Multi-GPU Performance of Incompressible Flow Computation by Lattice Boltzmann Method on GPU Cluster
Global Scientific Informational and Computing Center, Tokyo institute of Technology, 2-12-1, Meguro-ku, Tokyo 152-8550
Parallel Computing (27 February 2011)
GPGPU has drawn much attention on accelerating non-graphic applications. The simulation by D3Q19 model of Lattice Boltzmann method was executed successfully on multi-node GPU cluster by using CUDA programming and MPI library. The GPU code runs on the multi-node GPU cluster TSUBAME of Tokyo Institute of technology, in which total 680 GPUs of NVIDIA Tesla are equipped. For multi-GPU computation, domain partitioning method is used to distribute computational load to multiple GPUs and GPU-to-GPU data transfer becomes sever overhead for the total performance. Comparison and analysis were made among the parallel results by 1D, 2D and 3D domain partitionings. As a result, with 384x384x384 mesh system and 96 GPUs, the performance by 3D partitioning is about 34 times higher than that of 1D partitioning. The performance curve is deviated from the idealistic line due to the long communicational time between GPUs. In order to hide the communication time, we introduced the overlapping technique between computation and communication, in which the data transfer process and computation were done in two streams simultaneously. Using 8-96 GPUs, the performances increase by a factor about 1.11.3 with overlapping mode.
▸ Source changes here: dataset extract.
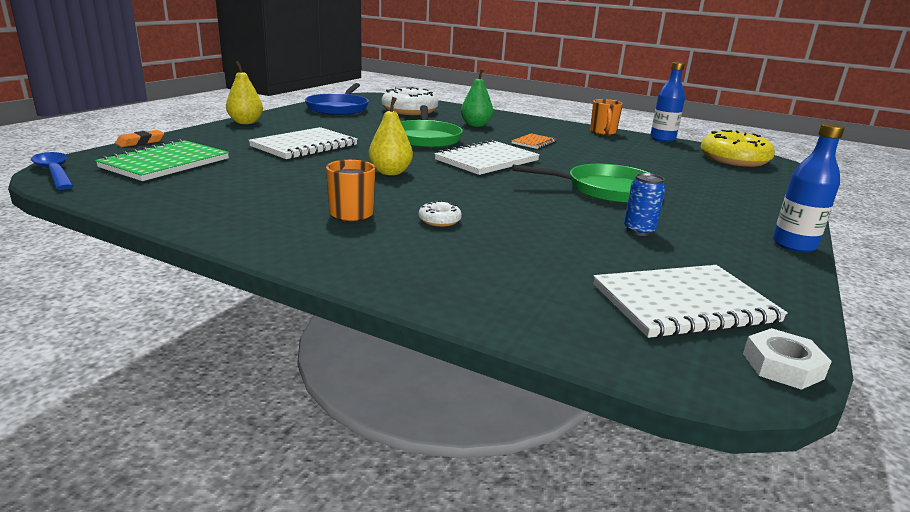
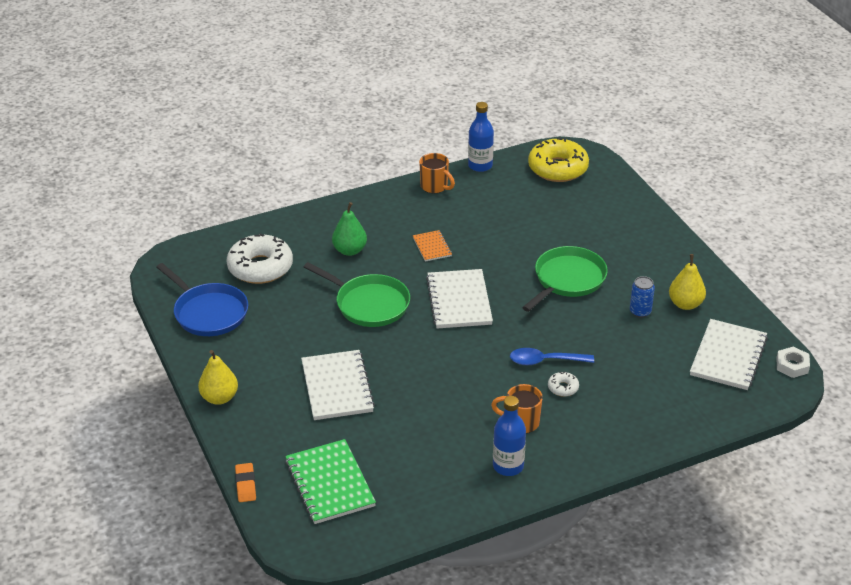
camera: 50 degrees left, 15 degrees up
(55, 172) = (310, 551): blue spoon -> blue spoon (545, 361)
(390, 172) = (449, 367): yellow pear -> yellow pear (685, 304)
(794, 245) = (702, 265): blue bottle -> blue bottle (508, 466)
As a benchmark problem, a large-scaled computation of a flow around a sphere at Re=13000 was carried on successfully using mesh system 2000x1000x1000 and 100 GPUs. For such a computation with 2 Giga lattice nodes, 6.0 hours were used for processing 100,000 time steps. Under this condition, the computational time (2.79 hours) and data communication time (3.06 hours) are almost same.